Sudut bibir Cio berkedut. Tidak di sangka beruang kutub ini bisa bodoh juga gara-gara wanita. Cio pikir hanya dia saja yang mudah terbuai pada makhluk berdaging kenyal itu, ternyata Bern juga. Hahaha, lucu sekali. Cio jadi ingin tertawa.
“Renata memiliki usaha toko bunga. Nanti siang aku akan mengajakmu pergi ke sana. Nah begitu ada kesempatan, kau berpura-puralah bermain dengan anak itu. Lalu cabut saja beberapa helai rambutnya. Mudah, kan?”
“Kalau anak itu menangis bagaimana?”
“Bilang saja rambut anak itu tidak sengaja tersangkut di kancing baju. Begitu saja tidak tahu. Payah kau, Bern!”
Klik. Mulut Cio ternganga, tidak percaya kalau beruang kutub itu memutuskan panggilan secara sepihak. Benar-benar menyebalkan.
Tok tok tok
“Masuk!” teriak Cio agak kesal saat seseorang mengetuk pintu ruangannya.
Pintu terbuka. Seorang pria dengan wajah datar masuk ke dalam ruangan dengan di ikuti oleh dua orang penjaga di belakangnya. Cio yang melihat hal itupun hanya memutar bola matanya jengah. Dia kesal karena musuh bebuyutannya datang.
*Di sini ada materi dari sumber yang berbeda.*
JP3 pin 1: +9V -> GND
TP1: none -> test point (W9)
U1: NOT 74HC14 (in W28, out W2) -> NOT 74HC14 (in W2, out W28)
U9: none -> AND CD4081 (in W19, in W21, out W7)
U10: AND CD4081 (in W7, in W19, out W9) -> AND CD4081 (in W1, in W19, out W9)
“Mau apa kau?” sengit Cio.
Karl diam tak menyahut. Dia berdiri di dekat jendela sambil memasukkan satu tangan ke saku celana.
“Cihhh, kalau kau datang hanya untuk menumpang melamun lebih baik kau pergi saja dari sini, Karl. Moodku sedang tidak mau menerima kehadiran siapapun selain wanita yang bisa memuaskan juniorku!” usir Cio sembari menurunkan kaki dari atas meja.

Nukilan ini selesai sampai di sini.